Mam wrażenie, że zagrały emocje i skojarzenia. W Polsce Dacię wciąż uważa się za samochód wręcz uwłaczający jeżdżącemu nią kierowcy! Nasze testy dowodzą wszakże, iż to auta solidnie wykonane, przestronne, komfortowe i tanie, choć rzeczywiście wykończone z wykorzystaniem tworzyw ze średniej półki cenowej. Jakości montażu też można się czasem przyczepić, ale jakiejś wielkiej tragedii nie ma.

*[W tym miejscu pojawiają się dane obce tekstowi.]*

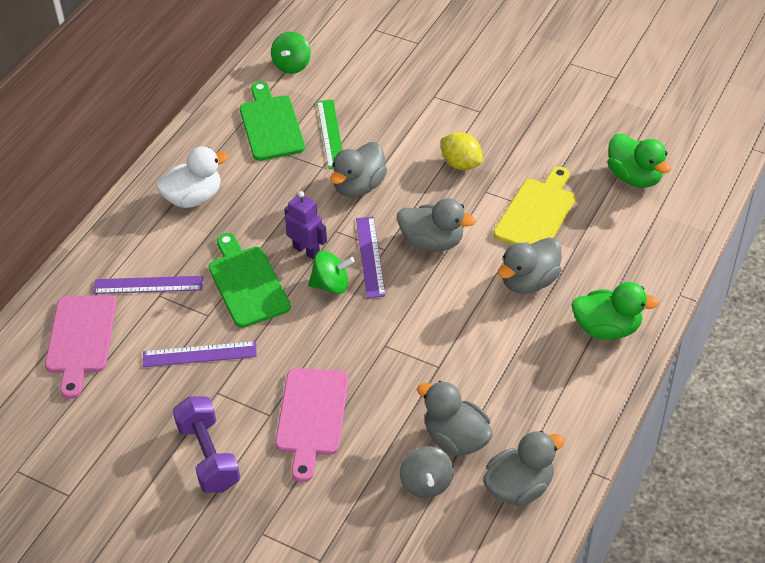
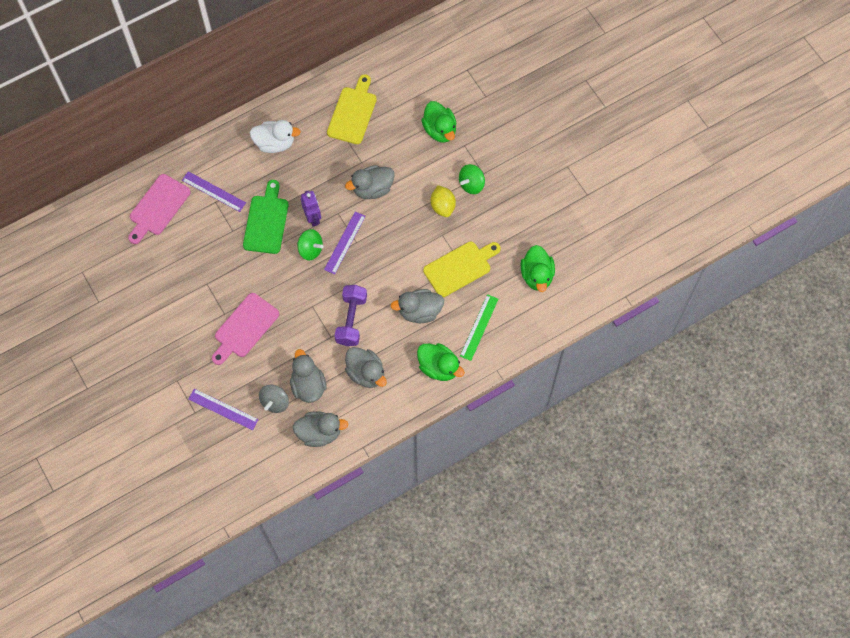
camera: 30 degrees right, 20 degrees up
(199, 354) = (212, 254): purple ruler -> purple ruler (223, 409)
(208, 456) = (179, 320): purple dumbbell -> purple dumbbell (351, 320)
(271, 125) = (353, 113): green cutting board -> yellow cutting board
(292, 65) = (396, 71): green spinning top -> green spinning top (471, 184)
(331, 133) = (383, 139): green ruler -> green ruler (479, 327)
(392, 95) = (440, 130): none -> green duck
(432, 242) = (386, 253): grey duck -> grey duck (366, 373)

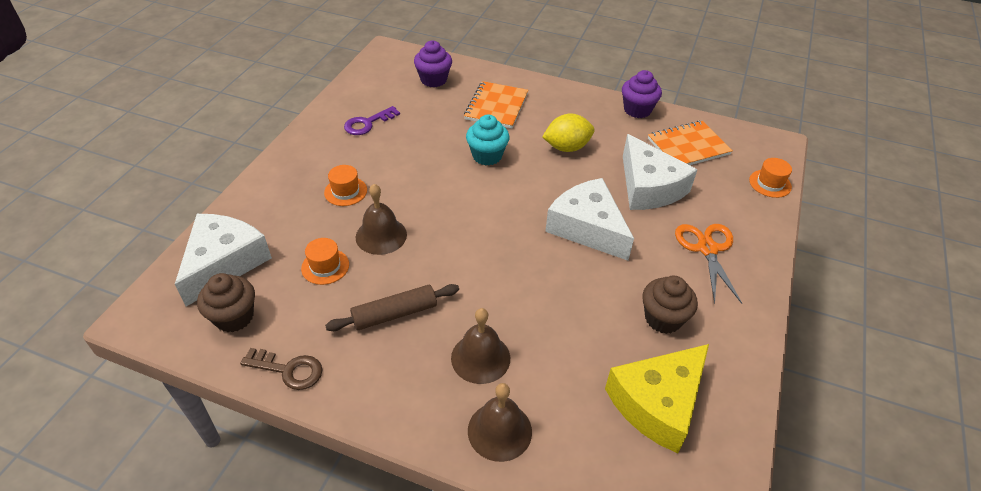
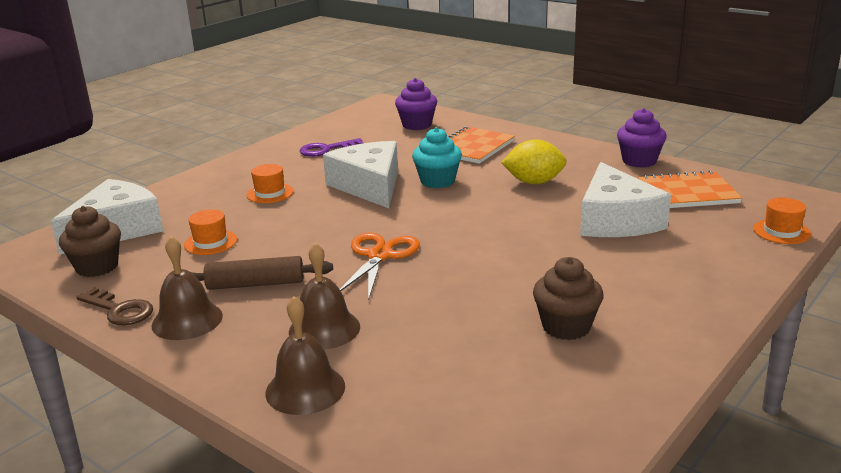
camera: 20 degrees right, 20 degrees down
(381, 235) = (283, 227): brown bell -> brown bell (187, 320)
(587, 228) = (518, 244): white cheese -> white cheese (369, 186)
(657, 403) = (513, 396): yellow cheese -> none
(707, 249) = (662, 276): orange scissors -> orange scissors (380, 256)

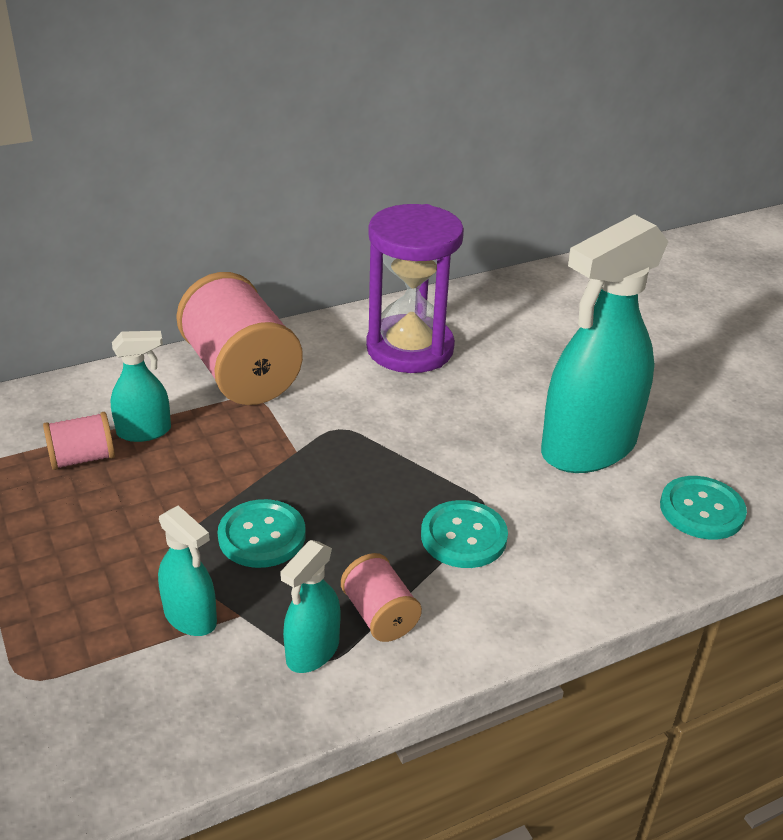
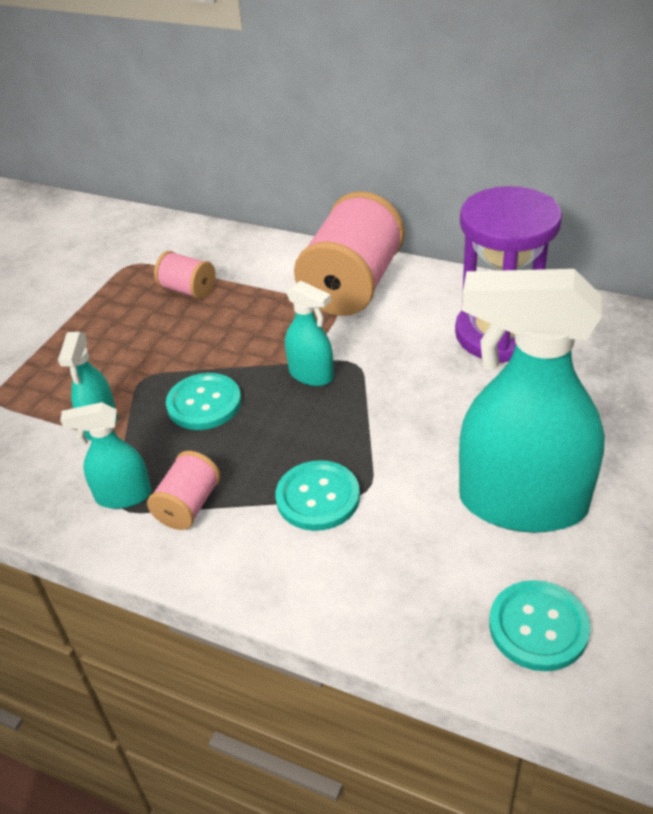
camera: 55 degrees right, 5 degrees up
(144, 431) = (241, 292): turquoise spray bottle -> turquoise spray bottle (311, 375)

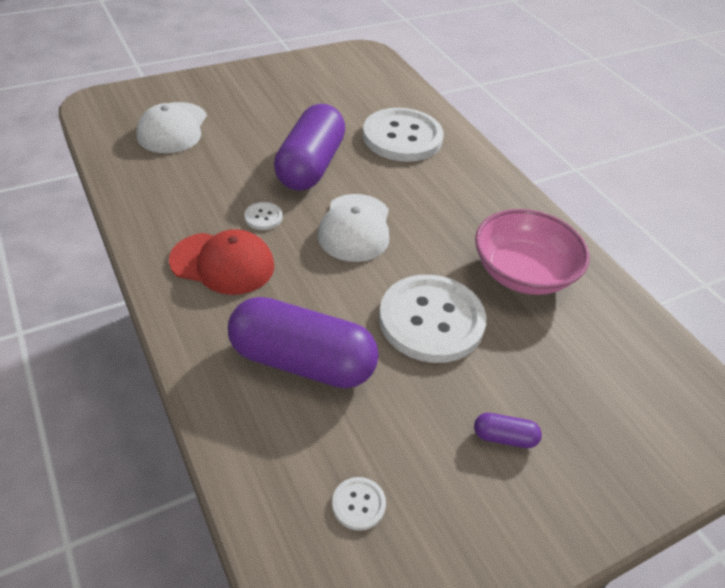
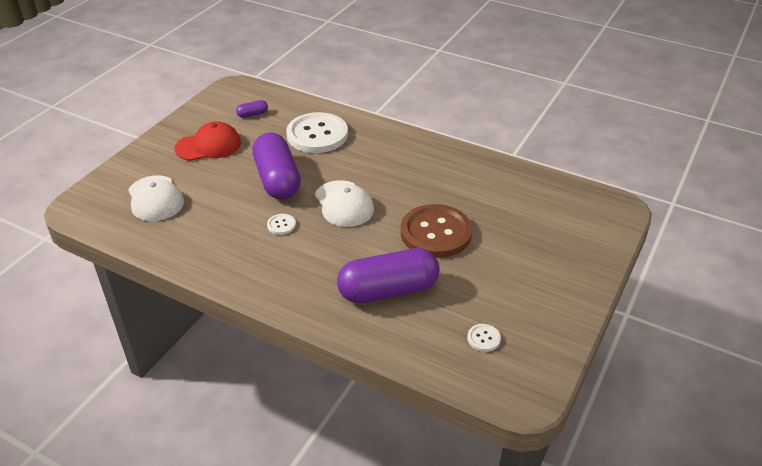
camera: 30 degrees left, 5 degrees down
(223, 263) = (286, 264): red cap -> red cap (208, 146)
(431, 320) = (436, 233): white button -> brown button
(504, 437) = (523, 270): purple capsule -> purple capsule (252, 114)
(523, 273) = (460, 183): pink bowl -> none

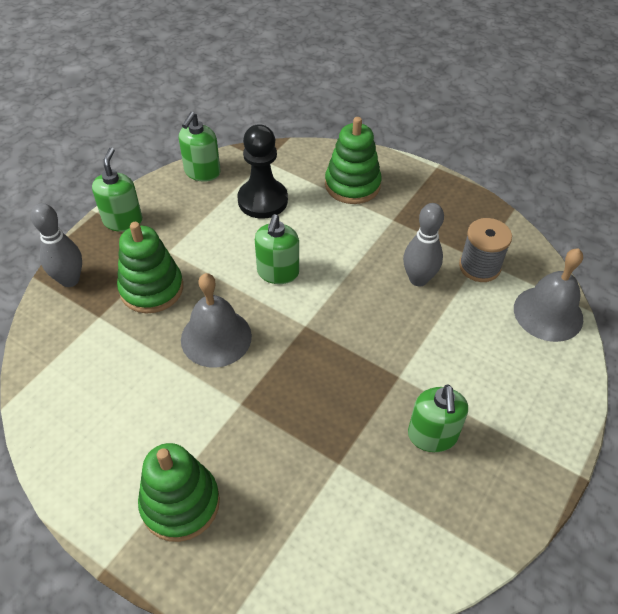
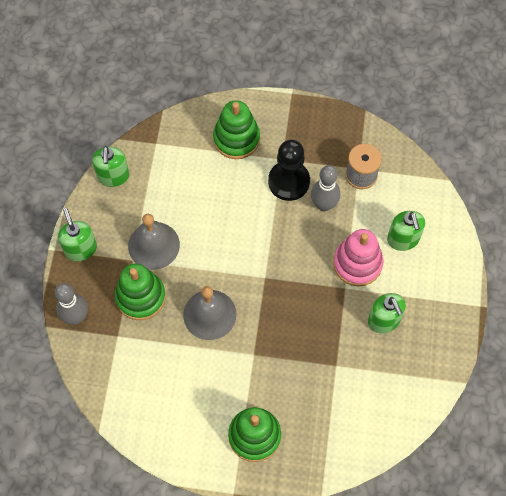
camera: 25 degrees left, 15 degrees up
(262, 200) = (176, 183): black pawn -> black pawn (289, 181)
(278, 272) = (223, 243): green soap dispenser -> green soap dispenser (403, 239)
(429, 356) = (357, 263): none -> pink stacking toy
(548, 313) = (421, 194): grey bell -> grey bell (153, 245)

Testujący Dacię czytelnicy tygodnika doszli do wniosku, że Sandero ma najgorsze zawieszenie w teście! Owszem – jest miękkie, co może budzić obawy Polaków wyedukowanych przez gazety, że co twarde, to dobre, ale mówimy o samochodach, a nie o seksie! W motoryzacji miękkie potrafi być przyjemne! ;-))) Jak wiecie – podczas naszego testu Dacii Sandero po drogach Rumunii, Bułgarii, Serbii, Węgier i Słowacji – poszaleliśmy nieco po Karpatach i nie tylko i samochód prowadził się nadzwyczaj stabilnie. A niżej podpisany uwielbia jeździć po krętych drogach i to w sposób dynamiczny. Nieraz napotykałem pewne opory jadących ze mną osób, bym zwolnił na wąskich, wijących się szosach. W Bułgarii na południe od Warny było podobnie ;-) Protesty dochodziły z wnętrza samochodu, zaś Sandero się nie skarżyło, tylko dzielnie znosiło moje szaleństwa na zjazdach i podjazdach.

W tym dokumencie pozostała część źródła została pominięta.